A regra M’Naghten
O comportamento de psicopatas e
as agressões que eles efetivam sem que lhes seja possível imputar a
responsabilidade de seus atos, pode conduzir ao sofrimento de uma pena em
virtude dos danos causados. Peter Gay, em profundo estudo sobre os atos humanos
revela em seu livro O cultivo do ódio importantes informações sobre a mente do
agente durante a prática do ato criminoso.
No presente post vamos nos deter sobre as consequências na elaboração das
modernas teorias sobre a inimputabilidade decorrentes de um rumoroso homicídio
ocorrido em 1843, conforme a narrativa de Peter Gay:
Em 1886 foi criado o Archives
d’antropologie criminelle para facilitar o trabalho conjunto de
médicos, juristas, professores de direito criminal e magistrados. O que reunia
tais estudiosos era a questão do estado mental do réu durante o ato criminoso.
No século XVIII advogados ingleses já alegavam insanidade e médicos eram
chamados para atestar o fato. No início do século XIX especialistas e juízes
tornaram explicito o vínculo entre a medicina mental e procedimentos legais,
florescendo a aliança entre as duas profissões. Em 1811 um decreto napoleônico
atribuiu ao especialista em psiquiatria um lugar na determinação da
responsabilidade criminal. Em 1838 Isaac Ray publicou o Tratado sobre a jurisprudência médica da insanidade, obra que se
tornou uma referência.
Mas foi um julgamento e não um
tratado sobre jurisprudência que fez a diferença. Após um sensacional
assassinato em 1843, os juízes ingleses estabeleceram as muito elogiadas e
muito criticadas -– além de muito copiadas –- regras M’Naghten. Daí em diante
os estudiosos do assunto iriam usar aquele ano como marco decisivo.

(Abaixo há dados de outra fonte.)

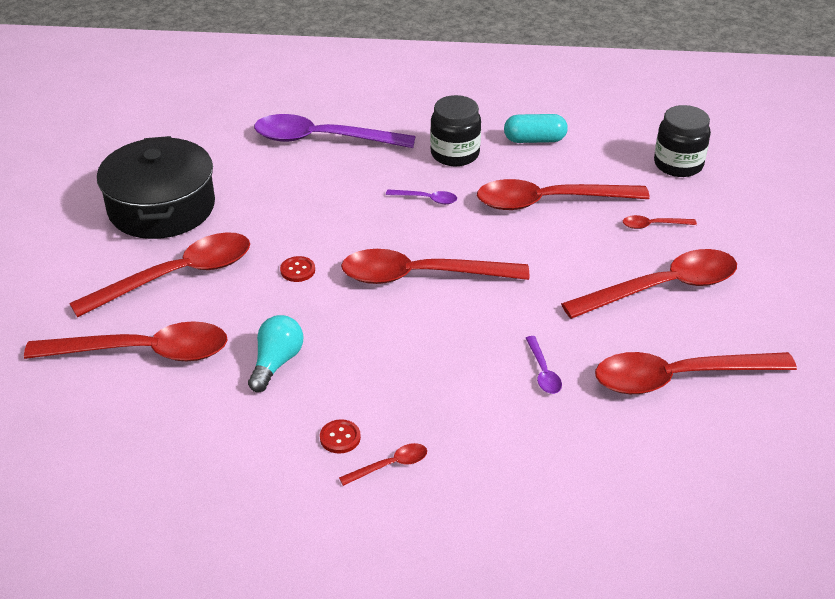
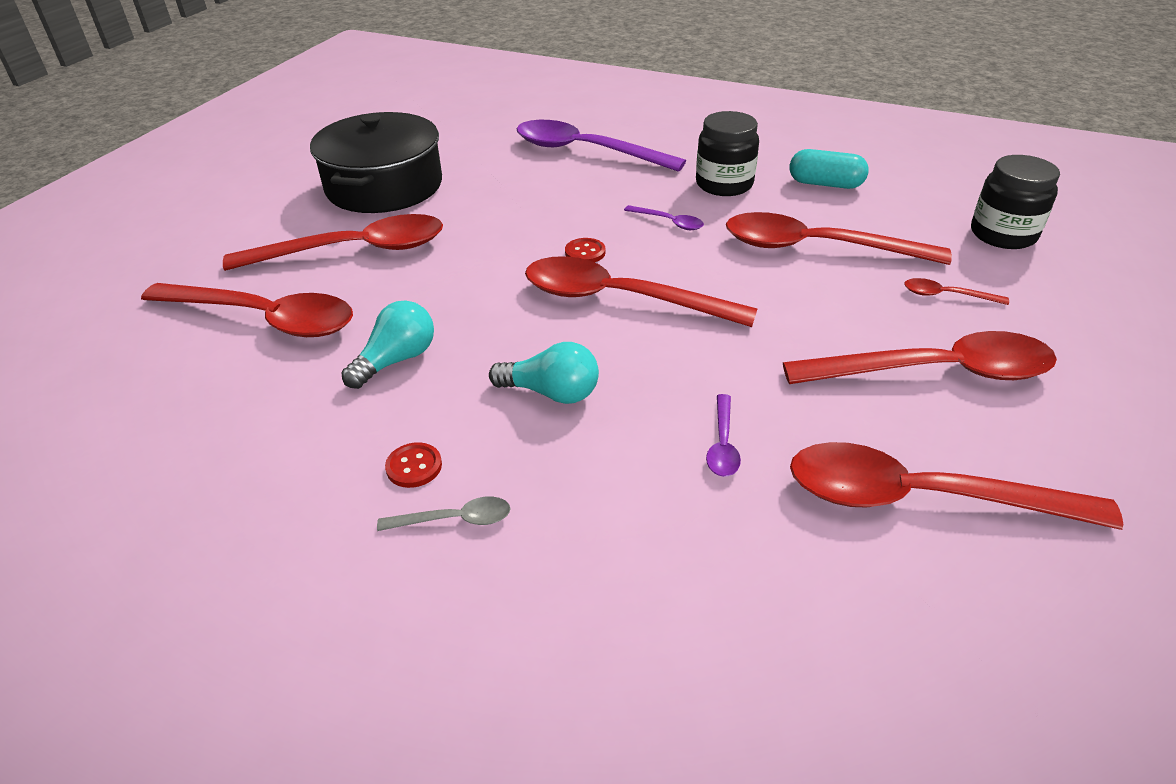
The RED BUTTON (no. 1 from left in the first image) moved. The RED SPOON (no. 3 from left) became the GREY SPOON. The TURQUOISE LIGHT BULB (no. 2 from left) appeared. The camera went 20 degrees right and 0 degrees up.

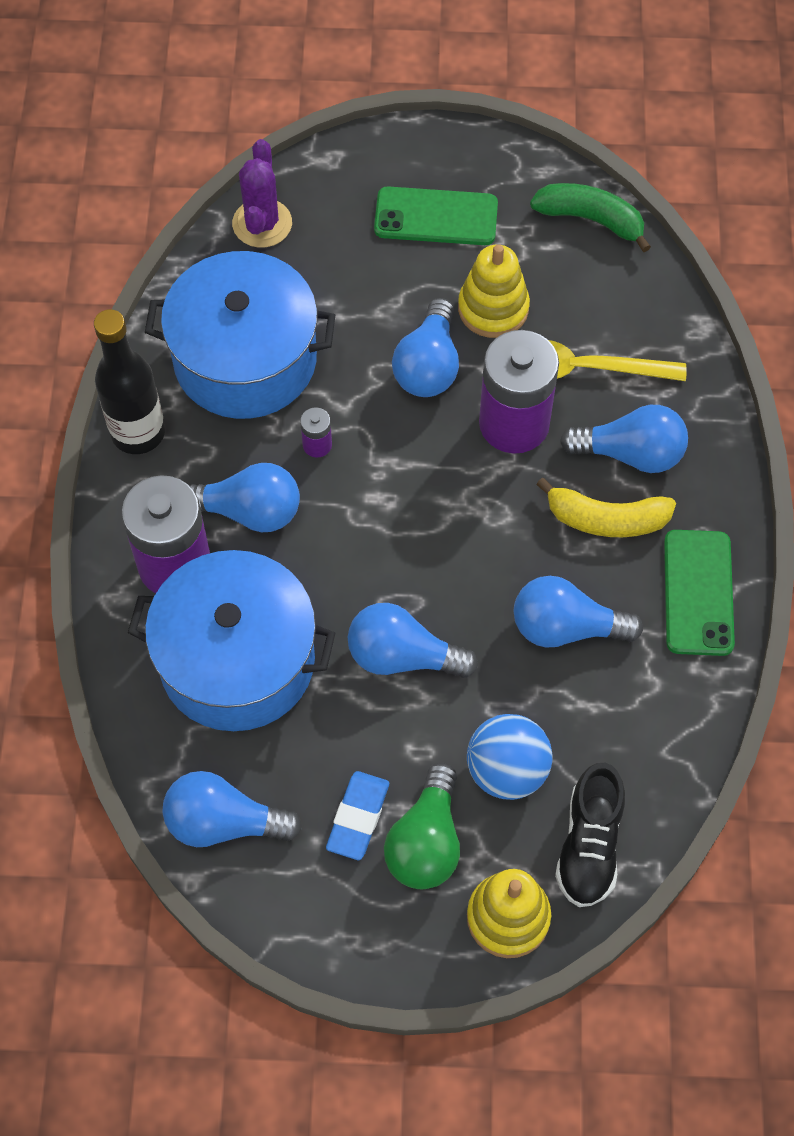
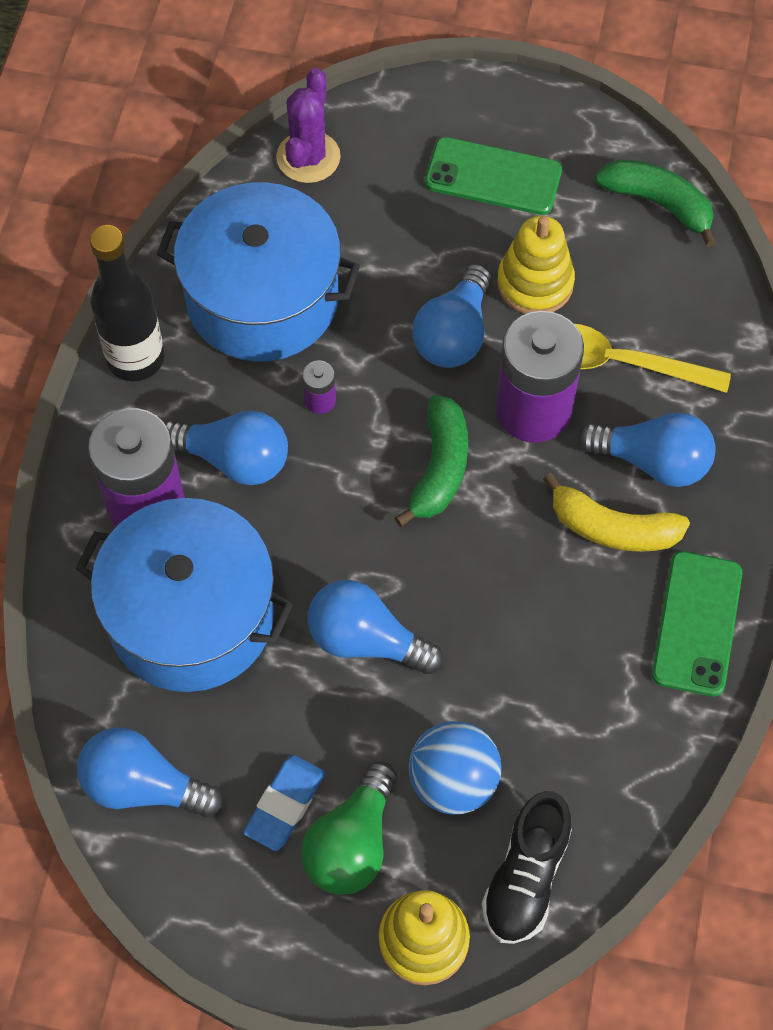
The BLUE LIGHT BULB (no. 5 from left) disappeared. The GREEN BANANA (no. 1 from left) appeared. The camera went 10 degrees right and 0 degrees up.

As regras M’Naghten e suas
interpretações transformaram em jurisprudência moderna uma visão da natureza
humana primeiramente esboçada em Platão. A mente era encarada como um sistema
altamente vulnerável de paixões peremptórias sujeitas a controles racionais que
às vezes se rompiam, permitindo assim que os impulsos destrutivos governassem o
comportamento.
Sofrendo de delírios
persecutórios e imaginando que estava sendo seguido por espiões, M’Naghten
havia matado Edward Drummond, secretário privado do Ministro Sir Robert Peel,
acreditando que sua vítima era o Ministro. A despeito de todas as suas mórbidas
suspeitas – hoje ele seria classificado como esquizofrênico paranóide - M’Naghten não era o chamado louco varrido;
havia se comportado normalmente em seus assuntos privados e de negócios. Seus advogados impressionaram a Corte com “as
visões mais sadias e humanas a respeito da insanidade jamais ocorrida nas
investigações modernas”. O júri decidiu que os delírios de M’Naghtan eram
absolutórios e o julgaram inocente, por razões de insanidade.
A decisão deixou a Inglaterra
chocada e os juízes foram convidados a participar de uma mesa para esclarecer a
questão. A época foram definidas as chamadas Regras M’Naghten que
definiram a insanidade como a
incapacidade de distinguir o certo do errado, uma instância da perda da razão.
Essas regras persistiram e o único acréscimo consistiu na admissão do “impulso irresistível”.
Ao reconhecer o incapacidade
emocional como uma defesa, essa regra ampliou adequadamente os racionalistas
critérios aplicados a M’Naghten, permitindo aos jurados definir como inocente
um assassino que não era necessariamente desprovido de razão, mas que ficava,
em momentos críticos, inteiramente entregue a suas necessidades agressivas.